Staying involved in your network can be challenging if you’re not seeing them every day. Thankfully, these Microsoft Teams features make it easy to not only stay in contact, but to organize your communications, keep a detailed record of everything said, and keep the chat flow from overwhelming you.
A team is a collection of people, content, and tools. It’s a group, and you decide what it’s for and how it works. Conversations, files, and notes across team channels are only visible to members of the team. The best thing about teams is that they’re highly flexible. Make your team private, and it becomes invite-only. Make it public, and anyone in the organization can join (up to 10,000 members). Maybe you need to put together a team to manage an upcoming product launch and once that’s done, the team folds. Or maybe you launch a team for the entire accounting department, and that one exists as long as the department does.
If you need to organize your people or content in a team, you can do so with channels. Organize by topic, goals, projects, disciplines, deadlines—whatever you want, you pick the channels. All the files you share in a channel are stored in SharePoint. You can keep your channels open to everyone in a team or make them private if you need a select audience. Channels are where all your communication happens.

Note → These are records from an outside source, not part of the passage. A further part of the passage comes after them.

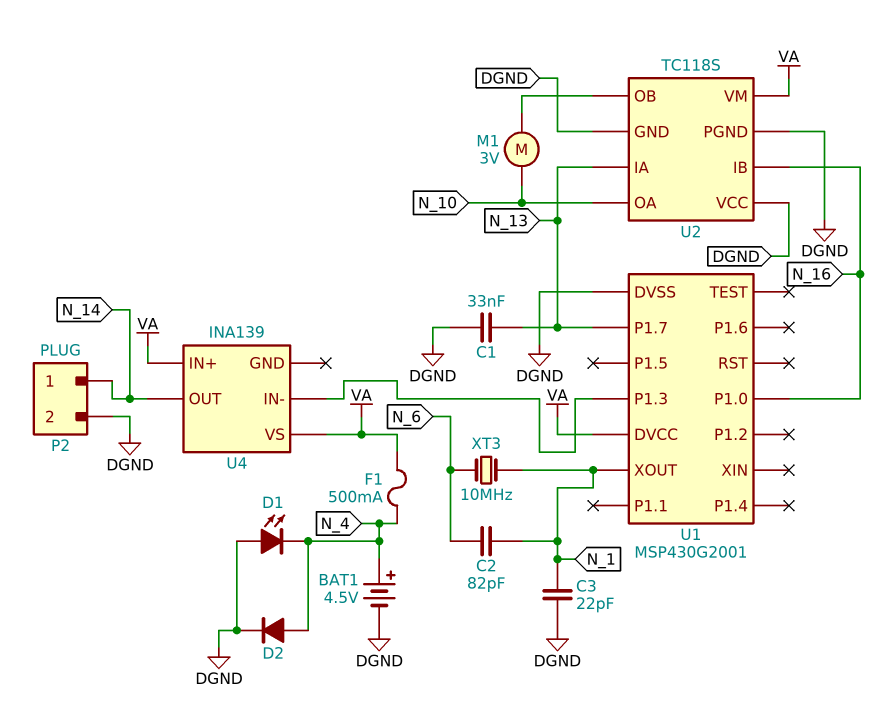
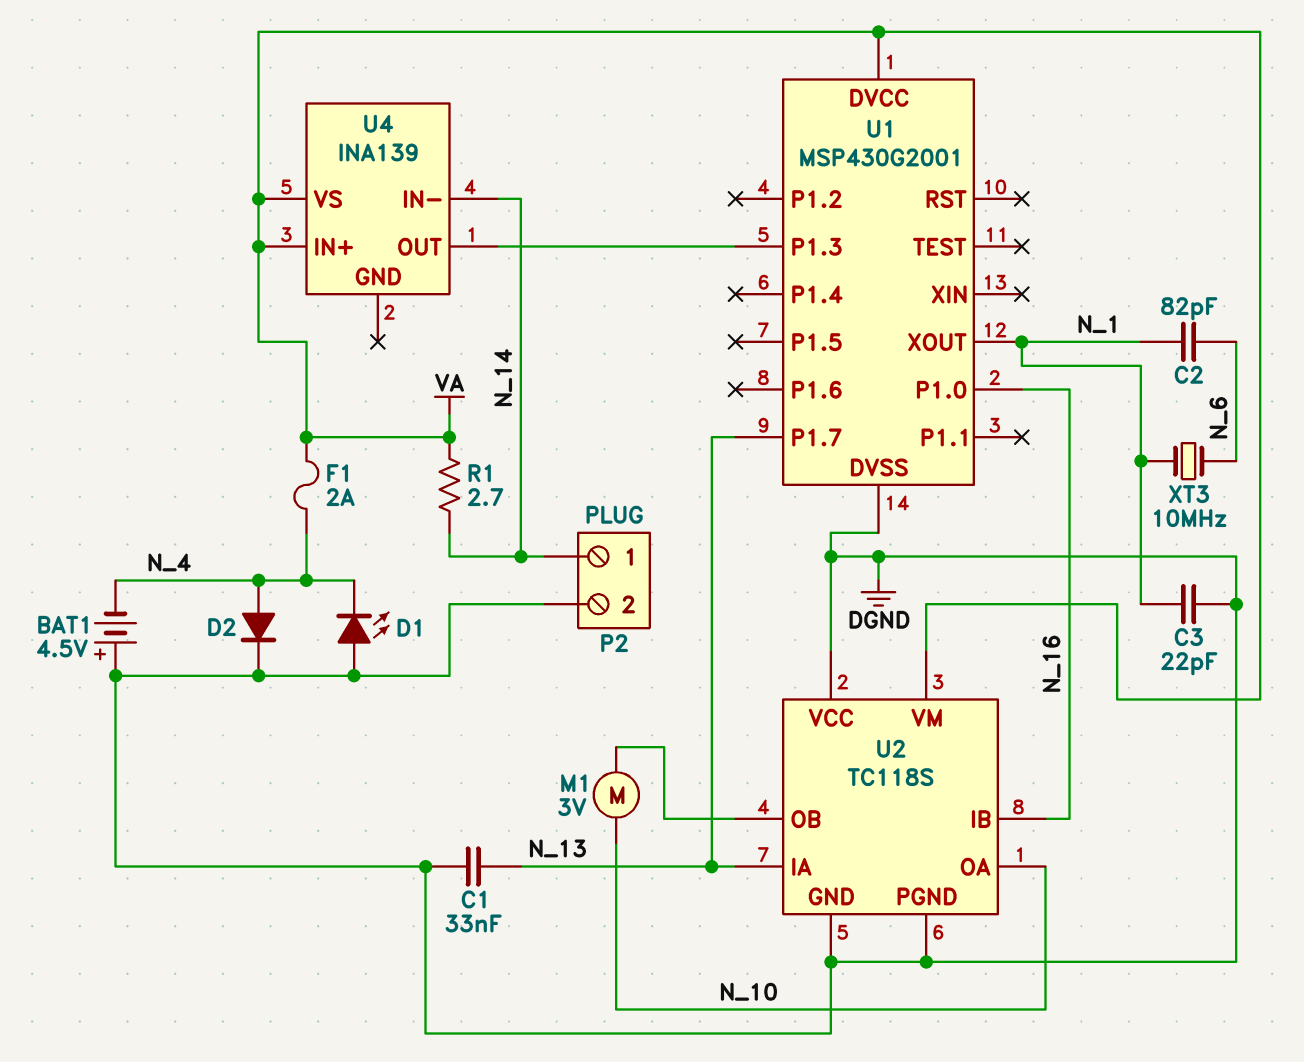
BAT1: 4.5V (plus N_4, minus DGND) -> 4.5V (plus DGND, minus N_4)
F1: 500mA (N_4, VA) -> 2A (N_4, VA)
R1: none -> 2.7 (N_14, VA)
U4 pin IN-: U1/P1.3 -> N_14
U4 pin OUT: N_14 -> U1/P1.3

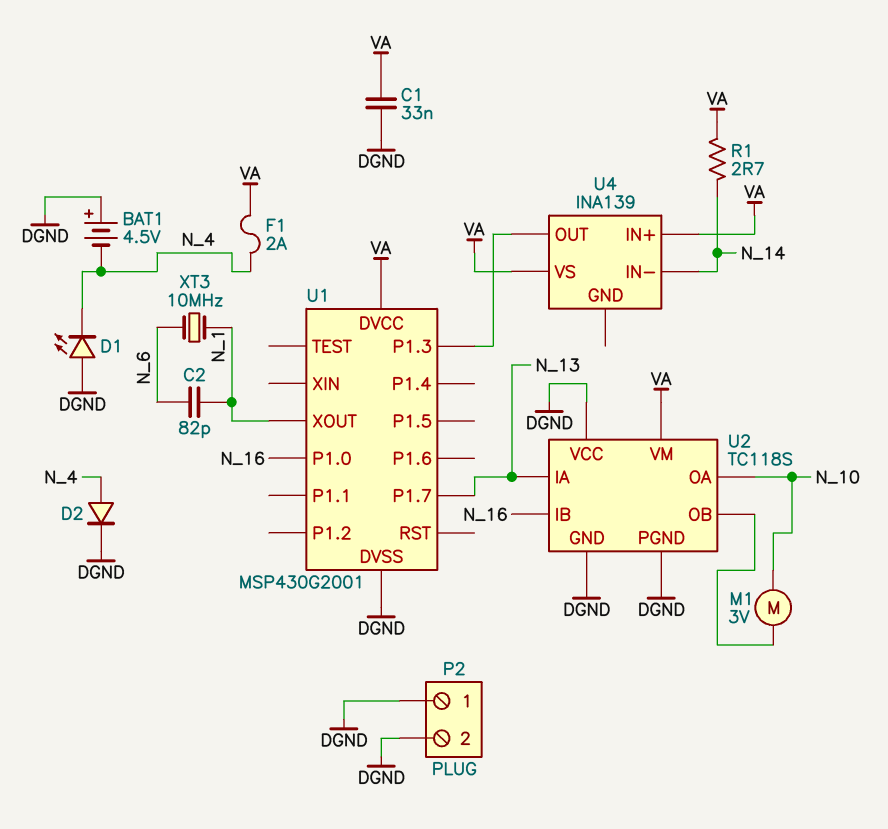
C1: 33nF (DGND, N_13) -> 33nF (DGND, VA)
C3: 22pF (DGND, N_1) -> none
P2 pin 1: N_14 -> DGND

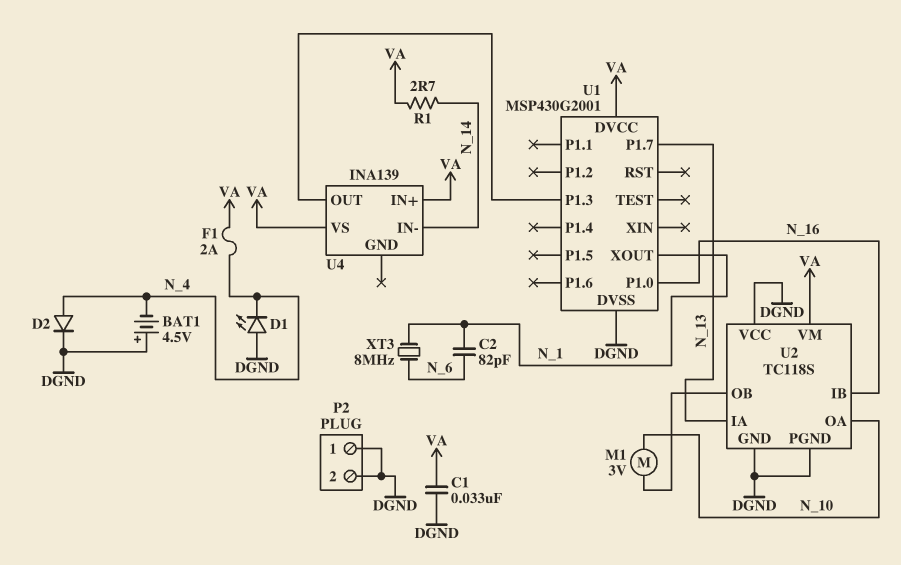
XT3: 10MHz (N_1, N_6) -> 8MHz (N_1, N_6)

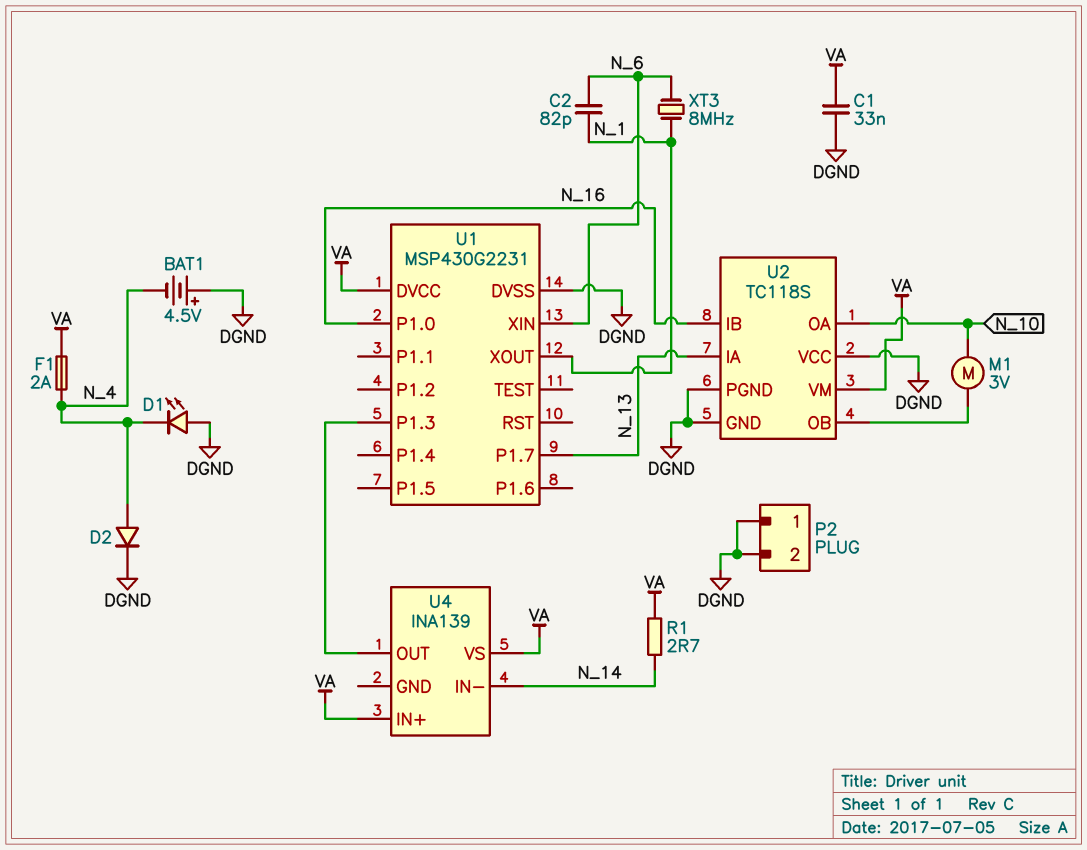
U1: MSP430G2001 -> MSP430G2231
U1 pin XIN: none -> N_6

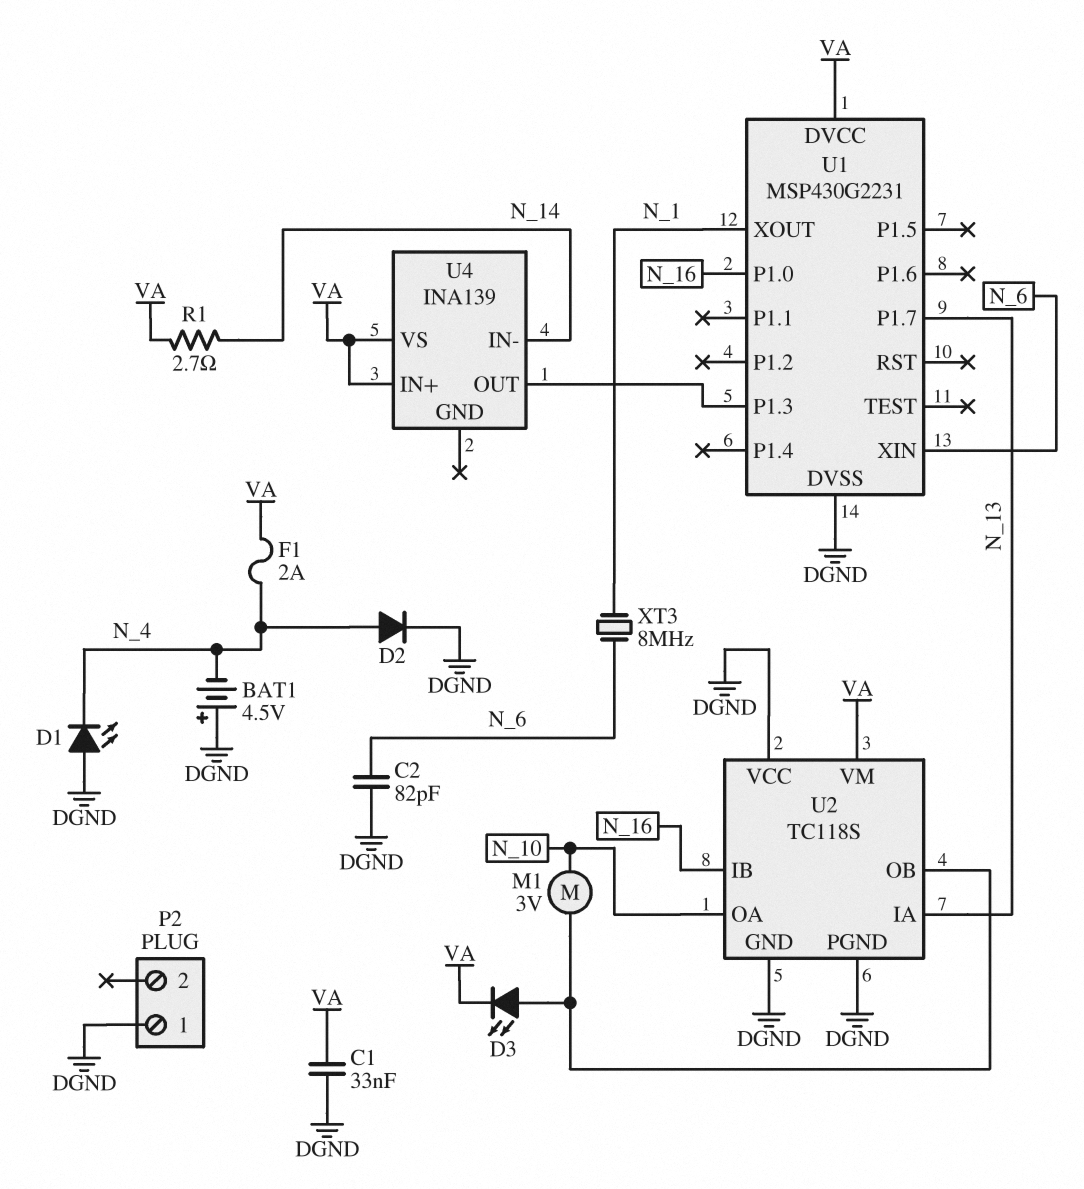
C2: 82pF (N_1, N_6) -> 82pF (DGND, N_6)
D3: none -> LED (A U2/OB, K VA)
P2 pin 2: DGND -> none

For more organization, you can use apps and tabs within a team. To find an app, go to Apps on the left-hand side and either search an app or browse the app categories. Once the app is located, the user clicks Add. The app can then be added as a tab in channels, group chats, or individual conversations through the Add a tab button. Tabs, on the other hand, allow you to display rich and interactive web content to your teams.
Use the Teams app to send meeting invites. To join a Teams meeting, you just need a link. It’s just that simple.
Sometimes it’s easier to doodle an idea than write it out, and for that, your team can use a shared digital canvas—or a whiteboard, as the kids say. You can share a whiteboard with everyone in a Teams meeting, letting everyone see and use it. After the meeting, the whiteboard gets saved in a tab labeled Whiteboard and in the Board gallery in the Microsoft Whiteboards app. If you need, you’ll be able to see a whole history of your meeting whiteboards.
Speaking of saving things for posterity, Teams comes with automatic transcription and cloud recording. Every second of all of your meetings and group calls can be saved to the cloud, so long as you have Microsoft Stream. You can listen to old recordings or search the transcripts with a keyword, meaning you’ll never have to rely on incomplete meeting notes again.
Teams is as much about organizing files and content as it is about organizing people, and you’ll be able to use Teams to see previews of more than 320 file types, view document life-cycles, pin files to the top, and more. Of course, you’ll want copies of the most important files, and you can save those directly from Teams to your desktop with the click of a button.
You can integrate Teams with public switched telephone network (PSTN) calling. There are a few ways to do this, including direct routing and Microsoft Calling plans. The calling plans work with a cloud-based subscription, which is great because it means no additional hardware. You can also use your existing PSTN trunk with direct routing, connecting to the Microsoft Teams Cloud PBX. If you want to go with direct routing, you’ll need a Session Border Controller, so consider a virtual Session Border Controller like Think365 Cloud Voice by ThinkTel.
The real-time chat feed can get overwhelming, particularly on a big team. That’s why you can use @ mentions, which allows you to separate your personal messages and to-do lists from other less relevant conversations.
If you need to stay focused, you can mute any conversation in Teams. Just remember to unmute when you’re ready to talk to your team again.